And then, to delight and assault the reader’s senses, there’s the matter of stinky cheese and a flatulent dragon. Dragons, of course, feature regularly in medieval texts, and saints regularly find themselves in battles with them. Gidwitz drew inspiration here from Saint Martha’s story in a popular collection of saints’ lives called The Golden Legend (350). As a specialist in English literature, it was impossible not to discern other literary echoes, such as the epic poem Beowulf, especially with the Beowulfian meadhall feasts that occur before and after every victory over a monster, including after Beowulf’s much fiercer and deadlier dragon. Or, perhaps more immediately, the feast scenes in Arthurian romances resonate here. The feasting hall often serves as site of serious political negotiations, and Jeanne, William, and Jacob must navigate these tricky conversations even as they are confronted with Époisses cheese that “tastes like being punched in the face” (137). Given the saintliness of the novel’s three children, a hagiographical source for the episode makes better sense than Beowulf, but recognizing parallels, even unintentional ones, is one of the great joys of reading. Moreover, because this book targets a younger audience, the humor injected into the narrative by the glorious cheese and stinky dragon counterbalances the weightier issues, such as the likely death of Jacob’s parents.
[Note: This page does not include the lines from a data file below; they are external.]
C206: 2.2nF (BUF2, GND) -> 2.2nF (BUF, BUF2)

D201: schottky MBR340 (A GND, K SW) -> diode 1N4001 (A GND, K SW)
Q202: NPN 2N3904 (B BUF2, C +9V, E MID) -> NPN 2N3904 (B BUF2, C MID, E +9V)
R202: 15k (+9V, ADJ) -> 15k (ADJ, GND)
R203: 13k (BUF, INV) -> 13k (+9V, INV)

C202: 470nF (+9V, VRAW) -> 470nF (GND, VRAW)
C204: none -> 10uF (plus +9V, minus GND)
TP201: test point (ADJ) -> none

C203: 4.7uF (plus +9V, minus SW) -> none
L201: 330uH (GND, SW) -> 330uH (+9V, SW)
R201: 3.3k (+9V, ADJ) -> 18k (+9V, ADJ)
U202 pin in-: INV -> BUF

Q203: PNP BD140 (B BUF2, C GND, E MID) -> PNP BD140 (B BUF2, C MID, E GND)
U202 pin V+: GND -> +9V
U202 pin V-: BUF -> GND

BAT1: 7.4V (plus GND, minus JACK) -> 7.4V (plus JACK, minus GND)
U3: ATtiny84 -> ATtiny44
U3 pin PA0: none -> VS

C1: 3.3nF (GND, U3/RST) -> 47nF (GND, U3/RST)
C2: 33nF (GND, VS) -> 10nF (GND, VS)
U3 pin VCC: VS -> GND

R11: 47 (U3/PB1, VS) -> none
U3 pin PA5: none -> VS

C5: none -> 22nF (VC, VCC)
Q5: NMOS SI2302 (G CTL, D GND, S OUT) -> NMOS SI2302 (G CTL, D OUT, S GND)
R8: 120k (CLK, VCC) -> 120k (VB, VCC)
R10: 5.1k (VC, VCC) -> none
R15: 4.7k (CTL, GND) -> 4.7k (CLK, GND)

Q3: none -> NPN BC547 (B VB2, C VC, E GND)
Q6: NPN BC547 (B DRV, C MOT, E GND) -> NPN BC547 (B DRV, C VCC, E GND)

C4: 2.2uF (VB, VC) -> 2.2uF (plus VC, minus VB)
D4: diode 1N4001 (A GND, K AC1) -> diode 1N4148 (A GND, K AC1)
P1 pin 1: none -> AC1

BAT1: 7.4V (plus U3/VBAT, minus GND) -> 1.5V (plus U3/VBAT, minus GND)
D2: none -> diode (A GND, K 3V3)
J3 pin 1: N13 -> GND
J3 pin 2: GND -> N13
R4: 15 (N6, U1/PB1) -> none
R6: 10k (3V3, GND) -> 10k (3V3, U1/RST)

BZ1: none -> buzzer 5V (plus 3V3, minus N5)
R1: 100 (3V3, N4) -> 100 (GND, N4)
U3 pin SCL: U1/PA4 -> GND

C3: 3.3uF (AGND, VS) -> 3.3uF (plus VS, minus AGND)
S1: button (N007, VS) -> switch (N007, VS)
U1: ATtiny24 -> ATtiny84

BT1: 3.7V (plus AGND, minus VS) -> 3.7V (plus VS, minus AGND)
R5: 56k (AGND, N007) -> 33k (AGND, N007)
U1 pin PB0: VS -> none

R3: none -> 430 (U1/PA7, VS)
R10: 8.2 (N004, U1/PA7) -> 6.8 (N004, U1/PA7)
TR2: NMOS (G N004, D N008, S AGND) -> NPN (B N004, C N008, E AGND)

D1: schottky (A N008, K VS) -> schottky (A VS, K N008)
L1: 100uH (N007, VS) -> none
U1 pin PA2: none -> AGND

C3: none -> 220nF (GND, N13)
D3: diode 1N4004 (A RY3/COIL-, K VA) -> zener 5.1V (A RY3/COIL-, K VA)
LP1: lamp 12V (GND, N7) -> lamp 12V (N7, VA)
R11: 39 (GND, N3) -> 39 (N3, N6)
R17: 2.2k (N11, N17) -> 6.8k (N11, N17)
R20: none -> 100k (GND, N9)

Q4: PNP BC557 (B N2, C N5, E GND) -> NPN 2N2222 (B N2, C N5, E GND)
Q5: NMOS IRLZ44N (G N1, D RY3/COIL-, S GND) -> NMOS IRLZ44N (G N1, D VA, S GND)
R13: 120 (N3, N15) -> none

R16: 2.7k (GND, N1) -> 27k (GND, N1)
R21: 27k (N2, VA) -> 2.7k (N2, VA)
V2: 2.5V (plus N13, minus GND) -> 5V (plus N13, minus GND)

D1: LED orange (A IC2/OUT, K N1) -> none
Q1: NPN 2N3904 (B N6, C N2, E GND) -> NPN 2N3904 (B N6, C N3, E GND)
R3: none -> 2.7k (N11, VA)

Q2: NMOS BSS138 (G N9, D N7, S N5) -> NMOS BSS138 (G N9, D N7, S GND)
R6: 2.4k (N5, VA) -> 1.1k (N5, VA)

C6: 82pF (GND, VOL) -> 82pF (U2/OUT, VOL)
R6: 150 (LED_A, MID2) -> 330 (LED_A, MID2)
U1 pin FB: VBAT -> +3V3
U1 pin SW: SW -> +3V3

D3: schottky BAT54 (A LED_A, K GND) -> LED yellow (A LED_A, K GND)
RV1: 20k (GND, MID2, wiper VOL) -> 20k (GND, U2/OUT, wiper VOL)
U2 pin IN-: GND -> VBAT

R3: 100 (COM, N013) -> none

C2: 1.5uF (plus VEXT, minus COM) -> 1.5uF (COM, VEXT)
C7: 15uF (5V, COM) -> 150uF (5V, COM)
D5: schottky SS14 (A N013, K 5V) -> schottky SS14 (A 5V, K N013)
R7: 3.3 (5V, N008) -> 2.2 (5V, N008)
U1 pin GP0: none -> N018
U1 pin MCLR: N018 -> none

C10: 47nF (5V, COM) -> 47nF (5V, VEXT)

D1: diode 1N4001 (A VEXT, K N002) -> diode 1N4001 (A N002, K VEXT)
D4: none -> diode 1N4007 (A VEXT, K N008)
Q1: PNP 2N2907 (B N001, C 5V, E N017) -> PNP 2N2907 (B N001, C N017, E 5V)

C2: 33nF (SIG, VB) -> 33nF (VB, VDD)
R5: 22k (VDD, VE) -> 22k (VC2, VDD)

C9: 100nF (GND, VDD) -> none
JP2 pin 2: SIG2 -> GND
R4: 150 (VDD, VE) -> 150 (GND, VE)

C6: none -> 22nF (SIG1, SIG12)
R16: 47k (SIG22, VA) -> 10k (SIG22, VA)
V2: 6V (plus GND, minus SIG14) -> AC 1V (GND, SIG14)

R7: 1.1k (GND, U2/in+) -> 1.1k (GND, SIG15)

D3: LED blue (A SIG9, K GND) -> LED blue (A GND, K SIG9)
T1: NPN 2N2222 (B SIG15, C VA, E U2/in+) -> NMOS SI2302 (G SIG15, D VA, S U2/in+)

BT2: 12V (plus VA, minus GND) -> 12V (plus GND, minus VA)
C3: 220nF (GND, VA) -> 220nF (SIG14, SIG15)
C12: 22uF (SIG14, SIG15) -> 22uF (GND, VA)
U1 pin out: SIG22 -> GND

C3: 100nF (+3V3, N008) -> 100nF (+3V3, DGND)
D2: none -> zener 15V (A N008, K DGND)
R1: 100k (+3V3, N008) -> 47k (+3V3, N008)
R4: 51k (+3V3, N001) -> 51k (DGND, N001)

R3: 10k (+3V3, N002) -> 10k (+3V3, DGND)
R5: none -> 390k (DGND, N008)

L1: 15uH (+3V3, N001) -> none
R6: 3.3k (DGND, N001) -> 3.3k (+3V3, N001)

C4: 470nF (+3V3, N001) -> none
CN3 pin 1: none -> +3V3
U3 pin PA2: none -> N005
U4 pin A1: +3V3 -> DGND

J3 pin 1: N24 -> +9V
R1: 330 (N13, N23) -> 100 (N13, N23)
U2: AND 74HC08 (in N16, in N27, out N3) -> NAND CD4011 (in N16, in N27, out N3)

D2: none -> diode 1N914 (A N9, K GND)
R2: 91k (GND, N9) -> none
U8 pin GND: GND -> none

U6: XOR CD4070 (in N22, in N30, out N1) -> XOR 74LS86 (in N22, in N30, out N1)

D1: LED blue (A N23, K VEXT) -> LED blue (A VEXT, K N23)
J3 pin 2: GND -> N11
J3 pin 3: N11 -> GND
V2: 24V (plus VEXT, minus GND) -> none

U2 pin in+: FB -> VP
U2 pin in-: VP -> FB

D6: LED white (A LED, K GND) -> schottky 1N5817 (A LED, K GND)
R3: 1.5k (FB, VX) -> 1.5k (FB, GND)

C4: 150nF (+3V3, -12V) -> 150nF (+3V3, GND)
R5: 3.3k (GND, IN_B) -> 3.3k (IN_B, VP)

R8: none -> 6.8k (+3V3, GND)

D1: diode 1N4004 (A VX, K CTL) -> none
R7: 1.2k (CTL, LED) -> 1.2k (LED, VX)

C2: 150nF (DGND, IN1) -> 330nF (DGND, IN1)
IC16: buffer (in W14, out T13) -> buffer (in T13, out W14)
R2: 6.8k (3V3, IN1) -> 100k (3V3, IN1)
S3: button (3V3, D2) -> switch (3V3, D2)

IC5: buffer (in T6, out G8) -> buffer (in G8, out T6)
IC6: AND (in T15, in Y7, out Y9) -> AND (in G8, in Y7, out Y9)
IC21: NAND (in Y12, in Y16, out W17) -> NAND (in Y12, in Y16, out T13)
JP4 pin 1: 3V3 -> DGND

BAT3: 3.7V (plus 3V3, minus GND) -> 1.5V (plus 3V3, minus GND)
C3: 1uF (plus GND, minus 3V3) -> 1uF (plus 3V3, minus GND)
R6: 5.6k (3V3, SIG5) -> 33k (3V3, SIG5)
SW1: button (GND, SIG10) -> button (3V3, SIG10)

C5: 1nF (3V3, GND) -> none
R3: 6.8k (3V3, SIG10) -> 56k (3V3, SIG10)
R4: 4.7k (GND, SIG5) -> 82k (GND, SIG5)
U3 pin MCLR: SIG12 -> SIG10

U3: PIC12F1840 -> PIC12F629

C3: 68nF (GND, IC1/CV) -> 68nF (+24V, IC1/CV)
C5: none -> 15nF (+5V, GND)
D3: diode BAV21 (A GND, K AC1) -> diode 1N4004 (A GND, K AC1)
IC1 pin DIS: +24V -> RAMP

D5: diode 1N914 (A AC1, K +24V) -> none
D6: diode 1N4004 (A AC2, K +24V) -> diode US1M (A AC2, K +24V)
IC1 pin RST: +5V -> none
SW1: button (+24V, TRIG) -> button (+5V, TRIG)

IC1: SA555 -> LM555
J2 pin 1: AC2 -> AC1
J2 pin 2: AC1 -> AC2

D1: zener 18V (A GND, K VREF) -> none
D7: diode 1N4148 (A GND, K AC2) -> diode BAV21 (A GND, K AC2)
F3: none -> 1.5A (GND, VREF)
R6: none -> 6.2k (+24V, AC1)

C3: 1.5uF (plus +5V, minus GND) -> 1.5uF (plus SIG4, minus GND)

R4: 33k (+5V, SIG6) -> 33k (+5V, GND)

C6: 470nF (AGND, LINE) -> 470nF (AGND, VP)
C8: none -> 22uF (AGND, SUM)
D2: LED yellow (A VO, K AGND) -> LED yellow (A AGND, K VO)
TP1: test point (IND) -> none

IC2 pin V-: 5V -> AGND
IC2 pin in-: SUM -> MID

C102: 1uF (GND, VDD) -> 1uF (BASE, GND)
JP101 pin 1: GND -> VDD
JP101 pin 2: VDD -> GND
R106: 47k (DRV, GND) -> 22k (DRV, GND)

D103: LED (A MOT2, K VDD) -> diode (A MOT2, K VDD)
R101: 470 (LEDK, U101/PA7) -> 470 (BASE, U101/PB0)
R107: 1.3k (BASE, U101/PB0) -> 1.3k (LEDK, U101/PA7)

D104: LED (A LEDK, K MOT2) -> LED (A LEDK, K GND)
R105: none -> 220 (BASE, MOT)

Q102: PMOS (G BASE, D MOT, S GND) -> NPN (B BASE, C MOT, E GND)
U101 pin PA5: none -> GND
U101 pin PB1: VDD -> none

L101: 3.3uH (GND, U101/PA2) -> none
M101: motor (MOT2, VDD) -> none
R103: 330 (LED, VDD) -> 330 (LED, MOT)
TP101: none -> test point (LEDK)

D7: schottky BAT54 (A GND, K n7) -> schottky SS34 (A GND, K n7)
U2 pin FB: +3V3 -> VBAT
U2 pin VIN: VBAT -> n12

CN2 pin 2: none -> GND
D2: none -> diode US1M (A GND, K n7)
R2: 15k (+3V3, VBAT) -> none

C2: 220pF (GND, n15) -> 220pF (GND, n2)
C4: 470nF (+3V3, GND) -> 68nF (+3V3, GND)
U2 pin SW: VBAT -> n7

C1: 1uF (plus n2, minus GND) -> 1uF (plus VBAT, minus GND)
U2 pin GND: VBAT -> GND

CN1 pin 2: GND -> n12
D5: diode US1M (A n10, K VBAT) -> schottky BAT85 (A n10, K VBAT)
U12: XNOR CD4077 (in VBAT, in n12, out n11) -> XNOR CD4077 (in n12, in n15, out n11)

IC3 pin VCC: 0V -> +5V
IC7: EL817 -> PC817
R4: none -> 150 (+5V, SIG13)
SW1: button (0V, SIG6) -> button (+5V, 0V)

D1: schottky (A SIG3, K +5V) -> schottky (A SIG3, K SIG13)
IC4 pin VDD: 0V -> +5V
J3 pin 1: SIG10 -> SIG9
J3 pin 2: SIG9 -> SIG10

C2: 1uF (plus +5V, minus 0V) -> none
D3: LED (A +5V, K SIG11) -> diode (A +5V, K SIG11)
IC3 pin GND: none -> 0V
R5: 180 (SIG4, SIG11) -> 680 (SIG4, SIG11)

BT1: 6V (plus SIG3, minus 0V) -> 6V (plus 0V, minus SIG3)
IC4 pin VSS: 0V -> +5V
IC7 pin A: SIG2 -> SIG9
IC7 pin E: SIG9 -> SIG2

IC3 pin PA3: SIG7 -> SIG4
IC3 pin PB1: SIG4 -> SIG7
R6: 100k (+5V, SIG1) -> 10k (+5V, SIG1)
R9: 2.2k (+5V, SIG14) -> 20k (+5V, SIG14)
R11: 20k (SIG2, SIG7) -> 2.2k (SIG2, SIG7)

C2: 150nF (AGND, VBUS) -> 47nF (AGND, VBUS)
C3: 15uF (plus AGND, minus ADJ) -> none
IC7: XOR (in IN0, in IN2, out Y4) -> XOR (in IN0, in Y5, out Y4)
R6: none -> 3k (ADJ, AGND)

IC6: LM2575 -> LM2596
As a book historian, the illustrations just might be my favorite part of the book. While the illustrator, Hatem Aly, chose a more modern drawing style, he took care to base this style on common features of medieval manuscript decoration. Historiated initials (large, decorative letters with drawings inside them), vegetal borders, authoritative figures with their right hand in the declamatio position (raised with index finger pointing upwards), and wacky creatures lurking in the margins all grace the pages as visualizations and interpretations of the story. The artist’s development of a text-image relationship with an interpretative angle amounts to a form of reader response in line with common medieval practice. Gidwitz supports the text-image relationship with a healthy respect for the bookmaking process in a novel that writes manuscripts into the story’s central conflict: the burning of Jewish books. William the oblate’s comments here are particularly striking, and a great way to introduce younger audiences to book history:

A scribe might copy out a single book for years. An illuminator would then take it and work on it for longer still. Not to mention the tanner who made the parchment, and the bookbinder who stitched the book together, and the librarian who worked to get the book for the library and keep it safe from mold and thieves and clumsy monks with ink pots and dirty hands. And some books have authors, too, like Saint Augustine or Rabbi Yehuda. When you think about it, each book is a lot of lives. Dozens and dozens of them (305).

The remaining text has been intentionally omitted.